The dissolution of the Habsburg Monarchy left an equally bitter legacy. The Austrian half of the Monarchy lost, in the north, the Czechs who joined their Slovak cousins from Hungary in a Czechoslovak Republic that contained, in the Sudetenland on its western frontier, a worrying minority of Germans. In the south they lost the Slovenes, who with their Croat cousins from Hungary linked their fortunes with the Serbs in a clumsily entitled ‘Kingdom of the Serbs, Croats and Slovenes’, later to be renamed Jugoslavia (south Slavia). They lost their Italian lands south of the Alps, including Trieste, their main port on the Adriatic; but the territories promised to Italy on the eastern shores of the Adriatic were now in the possession of the ‘liberated’ Jugoslavs, who themselves had claims on Trieste and its hinterland.

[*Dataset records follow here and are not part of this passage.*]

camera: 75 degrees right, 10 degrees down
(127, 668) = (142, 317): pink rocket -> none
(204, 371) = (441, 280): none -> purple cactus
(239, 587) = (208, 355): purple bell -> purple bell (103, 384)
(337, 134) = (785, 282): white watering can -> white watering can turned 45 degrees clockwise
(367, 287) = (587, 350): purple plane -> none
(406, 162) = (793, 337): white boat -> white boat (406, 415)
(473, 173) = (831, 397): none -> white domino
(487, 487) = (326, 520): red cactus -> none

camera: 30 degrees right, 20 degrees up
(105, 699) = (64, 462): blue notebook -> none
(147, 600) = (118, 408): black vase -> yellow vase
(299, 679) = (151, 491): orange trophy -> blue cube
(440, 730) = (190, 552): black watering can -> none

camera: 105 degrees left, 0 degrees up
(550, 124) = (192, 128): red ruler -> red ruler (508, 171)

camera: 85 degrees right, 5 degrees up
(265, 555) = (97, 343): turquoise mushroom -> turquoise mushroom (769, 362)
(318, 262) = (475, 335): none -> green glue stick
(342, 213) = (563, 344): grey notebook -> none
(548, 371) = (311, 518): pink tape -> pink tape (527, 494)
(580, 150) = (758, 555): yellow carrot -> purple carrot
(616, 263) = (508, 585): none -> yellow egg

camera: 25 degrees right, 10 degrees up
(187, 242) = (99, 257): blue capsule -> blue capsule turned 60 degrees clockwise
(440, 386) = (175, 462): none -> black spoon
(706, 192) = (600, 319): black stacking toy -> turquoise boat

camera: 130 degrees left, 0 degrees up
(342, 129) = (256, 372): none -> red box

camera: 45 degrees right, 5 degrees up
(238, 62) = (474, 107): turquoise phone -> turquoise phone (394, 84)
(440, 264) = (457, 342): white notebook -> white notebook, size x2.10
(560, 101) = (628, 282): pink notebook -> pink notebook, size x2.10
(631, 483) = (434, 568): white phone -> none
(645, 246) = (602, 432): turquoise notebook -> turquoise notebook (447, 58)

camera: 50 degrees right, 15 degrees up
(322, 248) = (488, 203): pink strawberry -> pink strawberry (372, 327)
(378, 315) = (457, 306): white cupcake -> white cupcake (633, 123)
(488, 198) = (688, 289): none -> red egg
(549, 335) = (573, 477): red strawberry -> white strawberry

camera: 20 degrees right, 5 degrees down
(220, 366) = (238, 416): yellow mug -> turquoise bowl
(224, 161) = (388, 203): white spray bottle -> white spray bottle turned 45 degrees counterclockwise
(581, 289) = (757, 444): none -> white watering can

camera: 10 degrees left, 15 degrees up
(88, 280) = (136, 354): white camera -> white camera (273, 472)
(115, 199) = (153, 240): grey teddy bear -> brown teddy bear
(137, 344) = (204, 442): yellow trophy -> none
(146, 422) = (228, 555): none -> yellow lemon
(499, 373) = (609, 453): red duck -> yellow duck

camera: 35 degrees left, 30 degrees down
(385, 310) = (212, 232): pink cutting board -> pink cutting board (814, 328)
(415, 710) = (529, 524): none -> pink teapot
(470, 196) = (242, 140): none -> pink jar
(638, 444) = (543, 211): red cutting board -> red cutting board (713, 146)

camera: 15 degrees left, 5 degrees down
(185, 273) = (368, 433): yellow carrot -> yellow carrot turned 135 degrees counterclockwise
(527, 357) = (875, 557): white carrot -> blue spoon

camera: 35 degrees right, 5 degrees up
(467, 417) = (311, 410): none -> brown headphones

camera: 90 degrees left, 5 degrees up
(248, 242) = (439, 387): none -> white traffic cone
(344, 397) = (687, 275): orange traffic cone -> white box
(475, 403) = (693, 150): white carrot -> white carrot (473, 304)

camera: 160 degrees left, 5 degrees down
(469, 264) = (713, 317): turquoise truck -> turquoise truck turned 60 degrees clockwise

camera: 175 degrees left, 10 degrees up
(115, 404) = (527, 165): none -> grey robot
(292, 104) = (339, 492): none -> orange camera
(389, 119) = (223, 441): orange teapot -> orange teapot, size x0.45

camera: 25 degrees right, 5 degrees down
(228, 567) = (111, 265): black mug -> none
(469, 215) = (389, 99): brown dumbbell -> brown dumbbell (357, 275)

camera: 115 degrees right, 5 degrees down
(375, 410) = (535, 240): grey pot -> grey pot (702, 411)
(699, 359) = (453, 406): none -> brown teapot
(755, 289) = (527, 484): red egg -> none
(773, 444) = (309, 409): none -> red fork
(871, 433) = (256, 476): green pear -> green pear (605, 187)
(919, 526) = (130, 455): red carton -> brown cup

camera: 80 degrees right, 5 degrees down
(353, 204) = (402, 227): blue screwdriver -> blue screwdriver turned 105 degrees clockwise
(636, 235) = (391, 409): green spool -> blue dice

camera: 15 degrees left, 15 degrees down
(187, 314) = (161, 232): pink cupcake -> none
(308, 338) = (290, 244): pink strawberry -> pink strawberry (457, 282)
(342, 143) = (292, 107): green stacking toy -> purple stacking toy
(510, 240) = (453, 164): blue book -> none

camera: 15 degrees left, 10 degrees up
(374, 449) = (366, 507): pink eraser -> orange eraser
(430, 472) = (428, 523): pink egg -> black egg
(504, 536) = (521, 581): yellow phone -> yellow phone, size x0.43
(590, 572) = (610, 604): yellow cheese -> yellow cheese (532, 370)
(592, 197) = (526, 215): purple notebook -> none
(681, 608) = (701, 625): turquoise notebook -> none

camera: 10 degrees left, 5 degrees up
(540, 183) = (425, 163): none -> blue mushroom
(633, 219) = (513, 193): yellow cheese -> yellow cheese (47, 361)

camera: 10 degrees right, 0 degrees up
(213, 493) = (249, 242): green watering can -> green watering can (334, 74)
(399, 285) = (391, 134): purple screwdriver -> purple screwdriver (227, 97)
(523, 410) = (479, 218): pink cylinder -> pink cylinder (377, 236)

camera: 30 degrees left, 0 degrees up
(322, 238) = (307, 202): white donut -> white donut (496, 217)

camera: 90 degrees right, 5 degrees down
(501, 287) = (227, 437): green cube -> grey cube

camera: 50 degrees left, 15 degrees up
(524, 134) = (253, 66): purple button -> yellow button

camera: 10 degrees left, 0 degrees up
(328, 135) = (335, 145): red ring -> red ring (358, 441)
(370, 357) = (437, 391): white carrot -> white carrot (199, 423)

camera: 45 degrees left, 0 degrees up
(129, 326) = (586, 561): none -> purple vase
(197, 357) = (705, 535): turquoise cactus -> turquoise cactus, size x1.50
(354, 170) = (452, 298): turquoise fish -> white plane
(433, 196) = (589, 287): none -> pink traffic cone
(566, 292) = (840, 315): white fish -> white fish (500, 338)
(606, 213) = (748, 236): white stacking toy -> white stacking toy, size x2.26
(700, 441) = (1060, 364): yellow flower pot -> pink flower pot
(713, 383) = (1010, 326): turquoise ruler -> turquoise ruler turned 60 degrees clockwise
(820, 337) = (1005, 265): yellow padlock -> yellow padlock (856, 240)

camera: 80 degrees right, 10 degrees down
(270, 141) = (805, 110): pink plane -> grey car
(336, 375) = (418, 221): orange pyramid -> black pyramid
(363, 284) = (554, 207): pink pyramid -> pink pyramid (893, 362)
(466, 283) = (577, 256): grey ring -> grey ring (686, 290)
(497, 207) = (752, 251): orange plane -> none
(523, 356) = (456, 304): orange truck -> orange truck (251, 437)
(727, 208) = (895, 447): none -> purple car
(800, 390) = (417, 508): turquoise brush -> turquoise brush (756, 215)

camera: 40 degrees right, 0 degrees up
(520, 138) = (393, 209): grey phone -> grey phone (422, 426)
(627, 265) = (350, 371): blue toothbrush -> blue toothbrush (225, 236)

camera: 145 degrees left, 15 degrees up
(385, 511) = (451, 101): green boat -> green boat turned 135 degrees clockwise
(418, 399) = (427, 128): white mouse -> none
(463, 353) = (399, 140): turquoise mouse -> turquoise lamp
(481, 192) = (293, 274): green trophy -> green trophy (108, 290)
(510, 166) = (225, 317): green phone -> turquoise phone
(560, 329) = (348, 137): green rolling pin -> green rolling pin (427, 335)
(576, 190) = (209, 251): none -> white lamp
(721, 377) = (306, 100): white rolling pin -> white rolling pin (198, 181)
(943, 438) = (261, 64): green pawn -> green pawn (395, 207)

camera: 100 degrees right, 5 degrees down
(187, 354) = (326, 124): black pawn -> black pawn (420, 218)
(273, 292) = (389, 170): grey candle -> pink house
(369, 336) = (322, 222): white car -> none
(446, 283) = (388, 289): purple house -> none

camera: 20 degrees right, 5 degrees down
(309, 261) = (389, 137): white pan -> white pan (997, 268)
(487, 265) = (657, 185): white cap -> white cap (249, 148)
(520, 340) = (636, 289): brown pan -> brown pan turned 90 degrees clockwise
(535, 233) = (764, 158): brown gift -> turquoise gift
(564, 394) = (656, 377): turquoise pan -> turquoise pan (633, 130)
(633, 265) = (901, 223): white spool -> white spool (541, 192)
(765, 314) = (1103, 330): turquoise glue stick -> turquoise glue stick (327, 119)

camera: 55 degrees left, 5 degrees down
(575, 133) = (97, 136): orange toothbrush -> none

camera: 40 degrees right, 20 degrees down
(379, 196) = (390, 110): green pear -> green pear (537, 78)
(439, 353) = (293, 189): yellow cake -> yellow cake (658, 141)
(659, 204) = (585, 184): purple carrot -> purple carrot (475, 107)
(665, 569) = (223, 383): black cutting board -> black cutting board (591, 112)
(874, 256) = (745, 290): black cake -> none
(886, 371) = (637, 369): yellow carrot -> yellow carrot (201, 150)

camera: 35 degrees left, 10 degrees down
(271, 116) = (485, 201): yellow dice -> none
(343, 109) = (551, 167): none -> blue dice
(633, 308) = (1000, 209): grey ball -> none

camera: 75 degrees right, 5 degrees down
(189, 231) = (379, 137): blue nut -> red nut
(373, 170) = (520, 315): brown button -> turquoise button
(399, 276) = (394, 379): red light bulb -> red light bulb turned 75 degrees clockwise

The Germanspeaking rump that was all that remained of Austria initially tried to join the new German republic to the north, but this was forbidden by the Allies. So Austria remained independent for a further twenty years until 1938, when an Anschluss was achieved to universal popular acclaim by one of her former citizens, Adolf Hitler. The Hungarians lost not only the Slovaks to the north and the Croats to the south, but the province of Transylvania in the east to a greatly enlarged Rumania, suffering an ugly little civil war in the process. The right-wing dictator who emerged from the mêlée, Admiral Horthy, refused to admit that the abdication of the Habsburgs had been valid at all and declared that he ruled merely as regent on their behalf. He continued to do so until he was himself overthrown at the end of the Second World War.

As for the Turks, initially they were treated as harshly as the Germans. Not only did they lose their possessions in the Arabian peninsula to new states under French or British control—Syria, Lebanon, Iraq, Saudi Arabia, Palestine, Transjordan—but they were invaded by Italian forces staking claims to Adalia under the Treaty of London of 1915, and by Greeks staking claims in Thrace and regions in Anatolia, especially Smyrna (Izmir), where there was a substantial Greek minority. Popular resentment at this diktat brought to power a new regime under Mustapha Kemal Ataturk, which drove the Greeks out of Anatolia and threatened to do the same to British forces occupying the Straits.
After three confused years a settlement was reached at Lausanne in 1923, leaving Turkey in sole control of Anatolia and the Straits— with guarantees for their demilitarization—together with a foothold on Europe in eastern Thrace. The Greek population of Smyrna was brutally expelled, and disputes between Greece and Turkey over possession of islands in the Aegean continued until, and beyond, the end of the century.
The peace settlement at Versailles has had a bad press, but most of its provisions have stood the test of time. The new states it created survived, if within fluctuating frontiers, until the last decade of the century, when the Czechs and Slovaks peacefully separated and Jugoslavia, always volatile, disintegrated and threatened new wars in the process. The FrancoGerman frontier was stabilized. ‘The Eastern Question’ arising from Turkey’s presence in Europe was solved for good. But ‘the German Question’ remained unsolved. In spite of her defeat, Germany remained the most powerful nation in Europe, and determined to reverse the settlement at least of her eastern frontiers.
France’s attempt to restore a balance was doomed by ideological mistrust of the Soviet Union, by the weakness of her allies in East Europe, and by the profound reluctance of her people ever to endure a comparable ordeal again. The British were equally reluctant: their domestic and imperial problems, combined with the dreadful image of war that increasingly haunted the popular imagination, led successive governments to seek a solution in appeasing German demands rather than resisting them. As for the United States, their intervention in Europe was widely seen as having been a bad mistake, and one never to be repeated.
When the terms of the treaty were announced, a prescient American cartoonist depicted Wilson, Lloyd George, and Clemenceau emerging from the Paris peace conference, one saying ‘Curious: I seem to hear a child weeping.’ And sure enough, hiding behind a pillar, there was a little boy crying his heart out, with the words ‘1940 Class’ inscribed over his head.